Managing Dangerous Times
Vice President Cheney spoke by phone with U.S. News's Chief White House Correspondent Kenneth T. Walsh about Iraq, the war on terrorism, and the need for a muscular presidency. Excerpts:
Americans' patience. For a lot of Americans, 9/11 has sort of receded into the past ... and I think there are a lot of people out there that don't think about it every day ... . That's not really an option the president and I have. We think about it every day. We're briefed on it every day.
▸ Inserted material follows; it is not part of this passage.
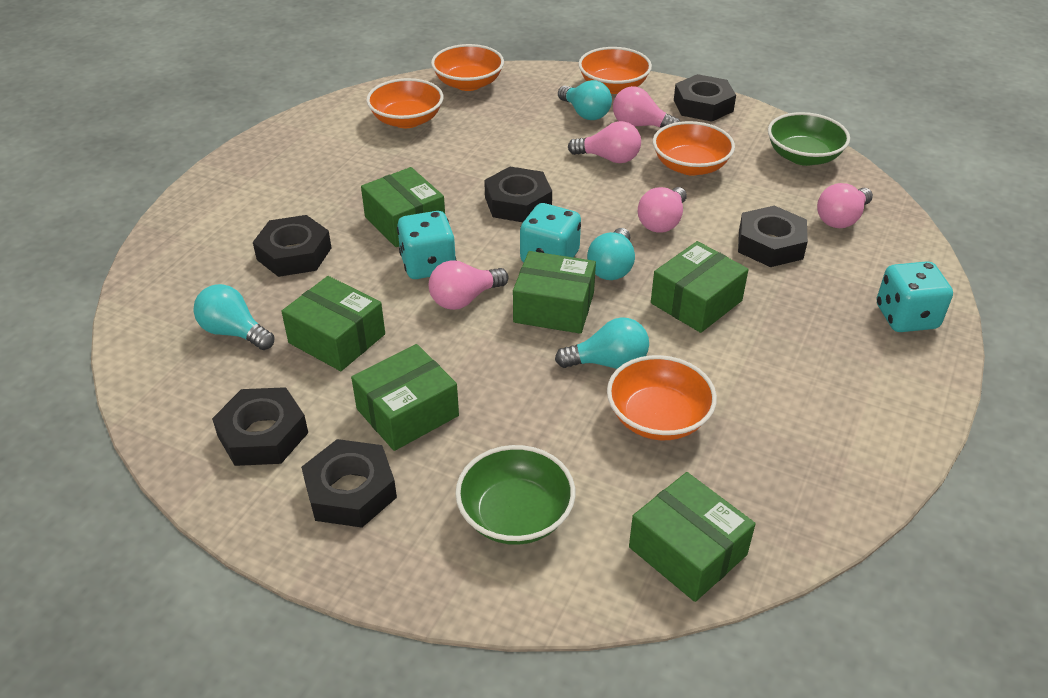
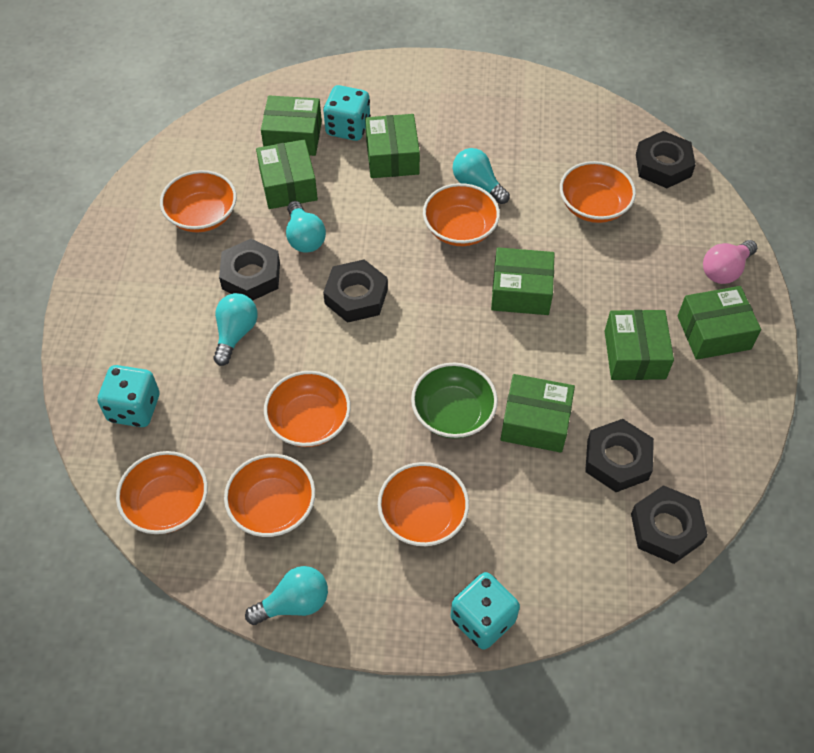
black nut: 6 -> 5
green bowl: 2 -> 1
green box: 6 -> 7
orange bowl: 5 -> 7
pink light bulb: 5 -> 1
On today's threats We're talking about the possibility of a handful of terrorists--a relatively few individuals--able to get their hands on, say, a biological agent or a nuclear weapon and do enormous harm inside the United States. That's sort of the ultimate threat we face today. And it's a different kind of threat than we've ever faced before .... And it forces us to think in new ways about how we defend the nation.
On a strong presidency. I think in terms of the general proposition of the importance of a strong executive. That's something I've believed for a long time, certainly at least back to the Ford years: the feeling I had then, and I think it's been borne out by history, that in the aftermath, especially of Vietnam and Watergate, that the balance shifted, if you will, that, in fact, the presidency was weakened, that there were congressional efforts to rein in and to place limits on presidential authority--everything from the Hughes-Ryan Act, for example, that placed limits on what the president could do in the intelligence area; the War Powers Act that attempted to limit his ability to commit U.S. military forces overseas.
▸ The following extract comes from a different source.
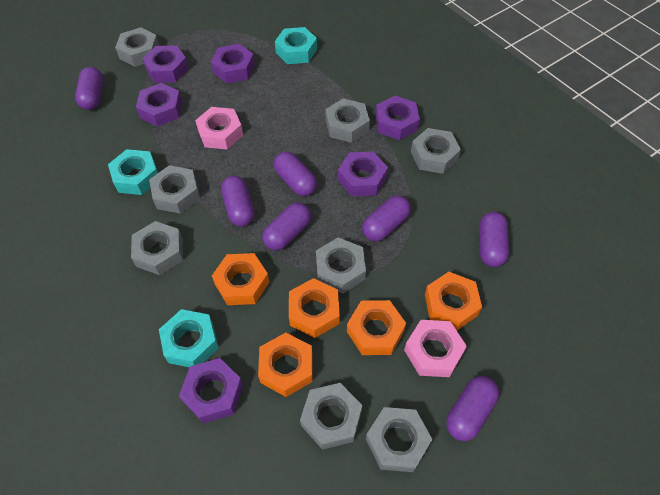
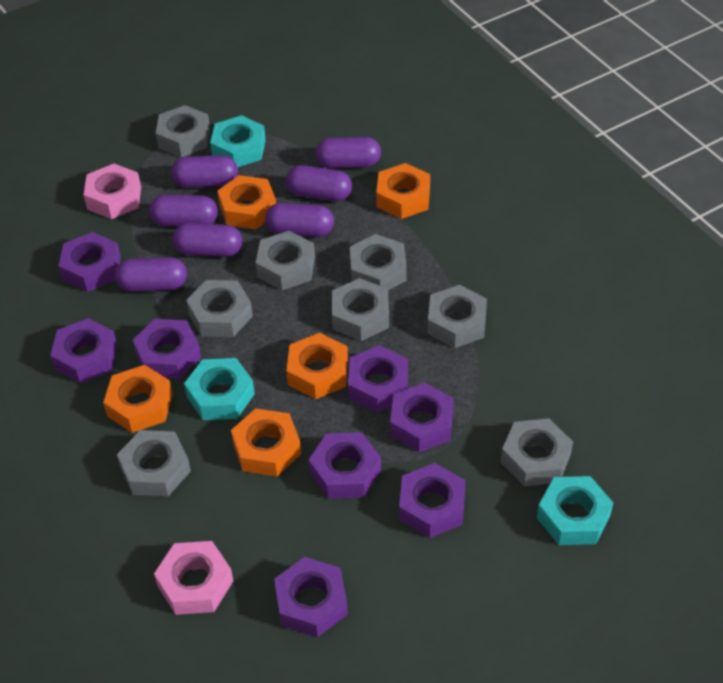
purple nut: 6 -> 8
How Congress shaped his thinking. I felt that the Iran-contra controversy to some extent was an effort by the majority to criminalize what was really a policy difference in terms of how we dealt, for example, with the situation in Nicaragua.
On the wars in Iraq, Afghanistan. The president's decisions and the actions of our military will fundamentally change the course of history. When we get all through 10 years from now, we'll look back on this period of time and see that liberating 50 million people in Afghanistan and Iraq really did represent a major, fundamental shift, obviously, in U.S. policy in terms of how we dealt with the emerging terrorist threat--and that we'll also have fundamentally changed circumstances in that part of the world.
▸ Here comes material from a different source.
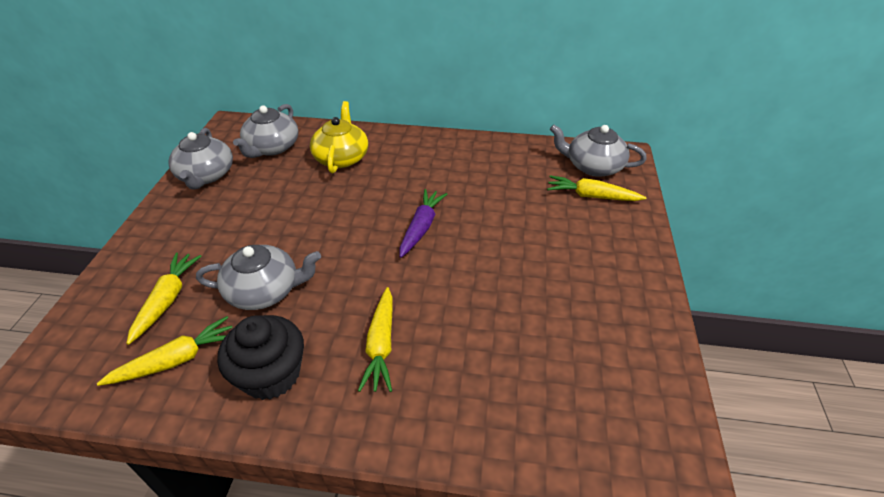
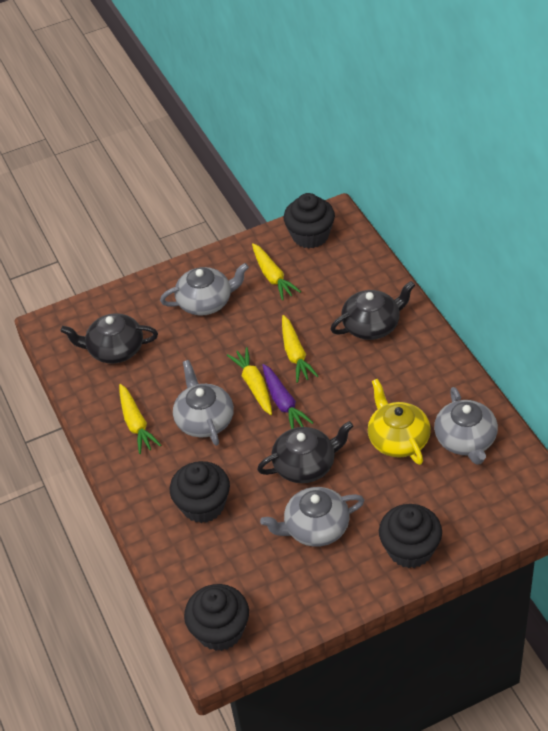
black cupcake: 1 -> 4
black teapot: 0 -> 3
The terrorists' goals. We found that these guys really were serious about trying to get their hands on anthrax, biological agents of various kinds, or trying to acquire nuclear weapons and that this was a very significant threat to the United States .... Iraq also was a safe haven and a sanctuary for terrorists, Saddam Hussein funding suicide bombers and providing the grounds for Abu Nidal and so forth.
History's judgment on his role as vice president. I'll let somebody else worry about that, Ken. [Laughs.] It's a little early at this stage, I think.
This story appears in the January 23, 2006 print edition of U.S. News & World Report.